Sixteen-year-old Catherine Vernon has been stranded in London for the summer—no friends, no ex-boyfriend Adam the Scum (good riddance!), and absolutely nothing to do but blog about her misery to her friends back home. Desperate for something—anything—to .do in London while her (s)mother’s off researching boring historical things, Cat starts reading the 1815 diary of Katherine Percival her mom gives her—and finds the similarities between their lives to be oddly close. But where Katherine has the whirls of the society, the parties and the gossip over who is engaged to who, Cat’s only got some really excellent English chocolate. Then she meets William Percival—the uber-hot descendant of Katherine—and things start looking up . . .
The first thing that drew me towards this cover was the title, and then the cover, and then the summary. I think that readers tend to overlook a book sometimes because of its title and cover, and I think I may have fallen victim to that.
Because I love the title and cover so much, I wasn’t expecting the storyline to live up to them, but it did. Falling in Love with English Boys had both a killer contemporary plot and an interesting historical one, so I was anxious to dive into reading it. Once I read it (in one sitting) I couldn’t get it out of my head.
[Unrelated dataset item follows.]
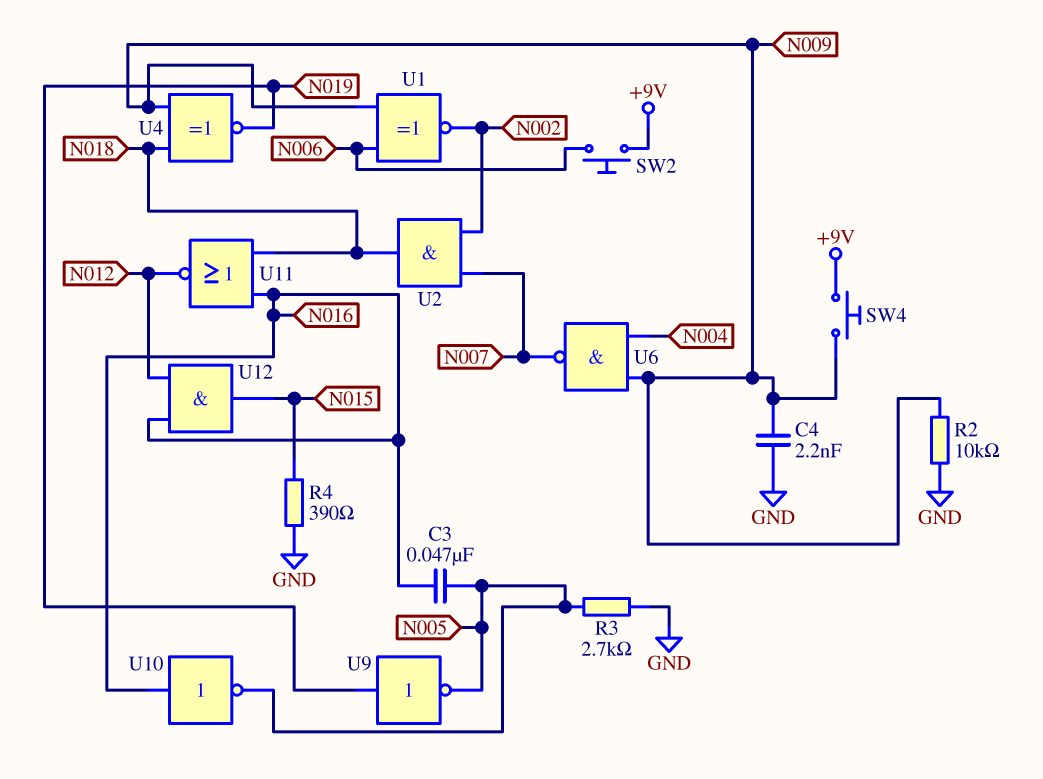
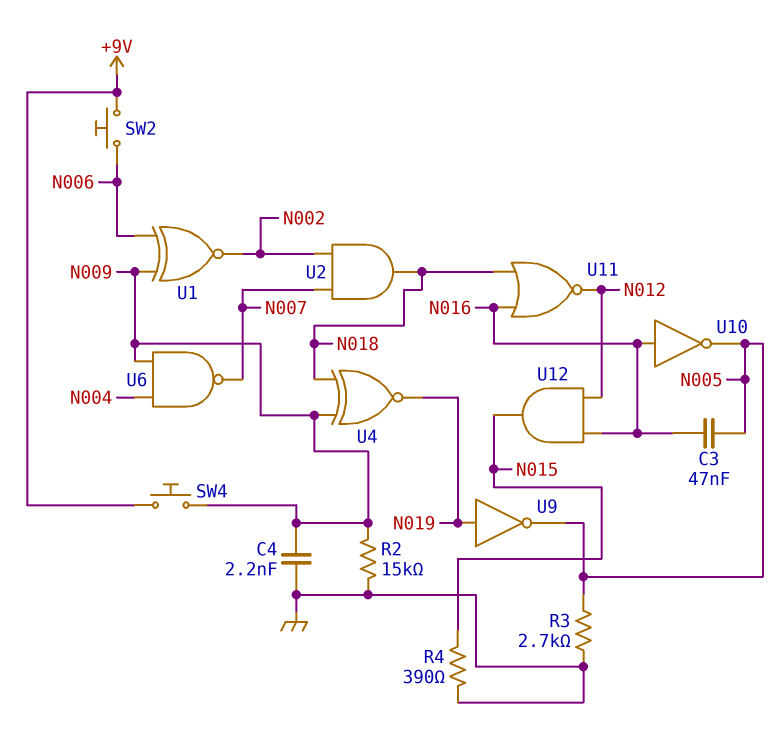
R2: 10k (GND, N009) -> 15k (GND, N009)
Melissa Jensen is a spectacular writer who captured me at the opening sentence. The characters were all really well developed and it felt like I was talking to a group of my friends. My main complain is that the historical part of Falling in Love with English Boys went slower than the contemporary part.
This book made me cry like a baby. It also made me send frantic texts to friends really really late at night. I felt personally connected to the characters and everything that happened was like an emotional jerk.
I recommend Falling in Love with English Boys to reluctant historical fiction readers, and anybody who loves a little YA romance.
FTC- Bought.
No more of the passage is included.